CATULLO, Gaio Valerio

Enciclopedia Italiana (1931)

CATULLO, Gaio Valerio (G. Valerius Catullus)

Massimo Lenchantin De Gubernatis

Secondo S. Girolamo (Chron., p. 150, 24 Helm), sarebbe nato l'87 a. C. e morto nel 57, a trent'anni. Peraltro, dato che alcuni carmi (11, 29, 45, 55, 113) alludono ad avvenimenti che vanno dal 59 al 55 almeno, è necessario ammettere che i trent'anni fossero dati in cifra tonda e che S. Girolamo, ritenuta precisa cotesta cifra, deducesse in base ad essa e all'anno di nascita, registrato dalla sua fonte (Svetonio), l'anno di morte che in realtà dovrebbe abbassarsi al 54. Vi è chi, accogliendo una sola delle notizie di S. Girolamo, quella della durata della vita del poeta, lo farebbe nascere nell'84 e morire nel 54, poiché nei suoi carmi mancano cenni a fatti posteriori. Contro cotesta data generalmente accolta si può obiettare che l'attività d'uno scrittore cessa talora anche molto tempo prima della morte. Certo i limiti della vita di Catullo non si possono spostare di molto fra l'87 e il 54 a. C.

Il prenome è sicuramente Gaius. Il prenome Quintus compare solo nei codici interpolati.

Catullo fu gloria di Verona, come Virgilio di Mantova. La sua era una famiglia ragguardevole. Il padre di lui (Suet., Iul., 73) ospitò infatti Giulio Cesare all'apice della potenza. Un vivo affetto lo legava al paese nativo. Nella sua villa di Sirmione, la deliziosa penisola del lago di Garda, egli (carme 31) ritornava volentieri a ristorarsi dagli affanni e dalle fatiche. Appena indossata la toga virile, fu attratto dal fascino di Roma, ma, benché accolto nell'alta società, non rinunciò mai alla sua indipendenza. Gli epigrammi dimostrano com'egli fosse di umore instabile e ubbidisse facilmente ai sentimenti di amore e di odio. Affettuoso e indulgentissimo con gli amici, quali Veranio e Fabullo, Camerio e Settimio, Celio e Quinzio, non perdonava ai nemici e aggrediva con violenza i rivali, quali Egnazio, Aurelio, Rufo. Frequentando i circoli letterarî più noti, non solo ebbe modo di far brillare le doti del suo ingegno, ma poté stringere rapporti con scrittori greci, p. es. con Partenio. E questi non furono senza efficacia sui suoi atteggiamenti spirituali. Catullo non era privo di risorse, senza le quali non avrebbe potuto frequentare una società avida di piaceri e di lusso. Oltre ai beni in Verona o nei dintorni, egli possedeva una casa in Roma e una villa agli estremi confini del territorio tiburtino. Le difficoltà finanziarie, che esagerò iperbolicamente (carmi 10, 13, 28), furono causate dalle sue prodigalità di gaudente spensierato.

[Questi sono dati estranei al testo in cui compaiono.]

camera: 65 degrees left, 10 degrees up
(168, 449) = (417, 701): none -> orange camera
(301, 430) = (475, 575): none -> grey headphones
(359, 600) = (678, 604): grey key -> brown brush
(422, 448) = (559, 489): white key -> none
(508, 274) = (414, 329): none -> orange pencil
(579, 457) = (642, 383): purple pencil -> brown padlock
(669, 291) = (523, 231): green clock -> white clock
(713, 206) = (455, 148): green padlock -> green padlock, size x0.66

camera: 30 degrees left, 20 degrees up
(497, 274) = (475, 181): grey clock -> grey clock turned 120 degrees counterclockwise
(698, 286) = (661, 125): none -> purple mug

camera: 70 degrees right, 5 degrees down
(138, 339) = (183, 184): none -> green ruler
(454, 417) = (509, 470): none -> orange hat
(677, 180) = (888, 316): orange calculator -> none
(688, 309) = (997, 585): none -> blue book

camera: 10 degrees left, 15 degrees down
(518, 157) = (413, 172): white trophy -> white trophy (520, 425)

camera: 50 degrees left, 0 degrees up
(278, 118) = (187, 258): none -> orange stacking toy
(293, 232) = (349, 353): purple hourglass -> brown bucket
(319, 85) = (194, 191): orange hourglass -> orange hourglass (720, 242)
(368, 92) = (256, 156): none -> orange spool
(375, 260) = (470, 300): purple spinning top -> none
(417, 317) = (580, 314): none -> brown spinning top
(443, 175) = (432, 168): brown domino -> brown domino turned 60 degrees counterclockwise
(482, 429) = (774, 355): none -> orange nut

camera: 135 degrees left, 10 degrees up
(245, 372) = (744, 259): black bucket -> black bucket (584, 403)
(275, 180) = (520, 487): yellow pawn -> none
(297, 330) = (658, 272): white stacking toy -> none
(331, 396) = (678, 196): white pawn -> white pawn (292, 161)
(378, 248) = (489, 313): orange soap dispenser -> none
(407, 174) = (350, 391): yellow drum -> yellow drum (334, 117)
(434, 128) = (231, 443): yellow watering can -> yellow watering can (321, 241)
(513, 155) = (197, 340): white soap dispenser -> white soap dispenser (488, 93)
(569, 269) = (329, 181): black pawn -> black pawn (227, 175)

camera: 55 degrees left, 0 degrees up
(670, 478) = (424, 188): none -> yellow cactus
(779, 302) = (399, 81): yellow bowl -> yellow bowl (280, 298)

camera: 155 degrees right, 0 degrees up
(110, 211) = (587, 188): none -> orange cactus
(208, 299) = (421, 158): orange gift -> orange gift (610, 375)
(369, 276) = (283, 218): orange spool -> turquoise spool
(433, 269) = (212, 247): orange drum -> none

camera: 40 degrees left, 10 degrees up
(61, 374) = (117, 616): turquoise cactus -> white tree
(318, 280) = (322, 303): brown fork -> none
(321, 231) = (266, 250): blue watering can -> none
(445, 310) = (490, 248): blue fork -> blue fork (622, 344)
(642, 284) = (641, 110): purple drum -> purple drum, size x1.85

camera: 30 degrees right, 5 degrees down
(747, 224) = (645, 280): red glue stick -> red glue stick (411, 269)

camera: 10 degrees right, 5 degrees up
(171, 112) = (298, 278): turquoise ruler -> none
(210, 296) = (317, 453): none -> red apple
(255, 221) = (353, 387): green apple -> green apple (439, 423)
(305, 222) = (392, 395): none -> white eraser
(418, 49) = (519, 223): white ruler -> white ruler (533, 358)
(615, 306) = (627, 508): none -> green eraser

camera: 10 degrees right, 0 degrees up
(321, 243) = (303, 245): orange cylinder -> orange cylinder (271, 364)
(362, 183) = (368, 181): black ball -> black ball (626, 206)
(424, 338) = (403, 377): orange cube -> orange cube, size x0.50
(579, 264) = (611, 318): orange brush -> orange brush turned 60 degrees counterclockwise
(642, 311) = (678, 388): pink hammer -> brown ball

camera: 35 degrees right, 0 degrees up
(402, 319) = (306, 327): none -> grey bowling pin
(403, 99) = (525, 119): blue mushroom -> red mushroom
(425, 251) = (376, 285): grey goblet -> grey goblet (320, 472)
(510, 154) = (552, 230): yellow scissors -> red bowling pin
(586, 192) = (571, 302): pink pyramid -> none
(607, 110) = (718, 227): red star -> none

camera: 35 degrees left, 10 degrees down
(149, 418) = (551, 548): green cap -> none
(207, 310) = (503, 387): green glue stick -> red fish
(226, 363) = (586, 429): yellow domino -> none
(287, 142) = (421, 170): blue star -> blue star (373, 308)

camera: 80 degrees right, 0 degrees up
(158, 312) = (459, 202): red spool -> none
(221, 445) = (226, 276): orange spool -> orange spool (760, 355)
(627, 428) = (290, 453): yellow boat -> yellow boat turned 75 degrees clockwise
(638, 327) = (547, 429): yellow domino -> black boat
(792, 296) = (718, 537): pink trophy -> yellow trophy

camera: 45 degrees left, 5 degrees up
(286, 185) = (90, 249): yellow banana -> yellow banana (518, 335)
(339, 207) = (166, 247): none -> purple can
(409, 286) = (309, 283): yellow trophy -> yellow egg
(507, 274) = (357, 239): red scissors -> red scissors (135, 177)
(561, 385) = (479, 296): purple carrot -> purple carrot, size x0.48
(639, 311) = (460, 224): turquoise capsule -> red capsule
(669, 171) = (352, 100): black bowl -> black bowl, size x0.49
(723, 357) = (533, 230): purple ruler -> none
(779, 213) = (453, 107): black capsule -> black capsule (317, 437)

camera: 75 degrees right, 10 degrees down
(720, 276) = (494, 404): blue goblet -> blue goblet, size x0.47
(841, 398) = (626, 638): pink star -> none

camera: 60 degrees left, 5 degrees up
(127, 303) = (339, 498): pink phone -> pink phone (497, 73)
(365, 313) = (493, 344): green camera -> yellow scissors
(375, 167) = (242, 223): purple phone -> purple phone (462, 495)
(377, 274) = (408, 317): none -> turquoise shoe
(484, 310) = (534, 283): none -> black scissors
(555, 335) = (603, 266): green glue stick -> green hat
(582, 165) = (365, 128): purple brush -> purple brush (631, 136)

L'avvenimento più grave della sua vita fu l'incontro con Lesbia. Lesbia è uno pseudonimo; Apuleio (Apol., 10) c'informa che essa era Clodia, sorella di P. Clodio Pulcro. Questi aveva tre sorelle: Clodia I moglie a Marcio Re, Clodia II sposa di Q. Metello Celere, Clodia III ripudiata da L. Lucullo. Tra le due ultime, che erano donne raffinate ed egualmente note per la loro condotta sregolata, dobbiamo cercare l'amante del poeta. Tra Clodia II, come viene descritta da Cicerone (Pro Caelio, 13 segg.), e Lesbia, quale risulta dai versi di Catullo, molti sembrano i punti di contatto. Entrambe sono corrottissime, bellissime e maritate. Inoltre, siccome Clodia fu amante di Celio Rufo e un Celio (carme 58) e un Rufo (carmi 69, 77) risultano rivali di Catullo, fatta di Celio e di Rufo una sola persona e precisamente M. Celio Rufo, si raggiunse con molta disinvoltura una prova in apparenza decisiva per l'identificazione tra Lesbia e Clodia II. Identificazione non inverosimile, ma ipotetica sempre. In quanto all'accusa d'incesto, a cui Catullo non disdegnò di prestar fede (carme 78), essa venne fatta tanto a Clodia II (Cic., Pro Caelio, 13; 32), quanto a Clodia III (Cic., Pro Milone, 73), e perciò appunto non ci dà modo di scegliere tra le due Clodie. Quando Catullo si sia legato con Lesbia, non sappiamo; certo ogni rapporto con lei era cessato nel 55 a. C. Il suo amore, che s'era trascinato per varî anni tra alternative di fiere rotture e di vergognose riconciliazioni, era caduto allora "come un fiore al margine del prato, reciso dall'aratro che passa" (carme 11). Ma già prima del 57 la morte del fratello lo aveva per qualche tempo allontanato dalle braccia della sua donna (carme 68). Tra le mura di Verona egli sfogò il suo dolore in un'elegia sconsolata che gronda di lacrime, nonostante le lusinghe della passione non spenta nel suo cuore.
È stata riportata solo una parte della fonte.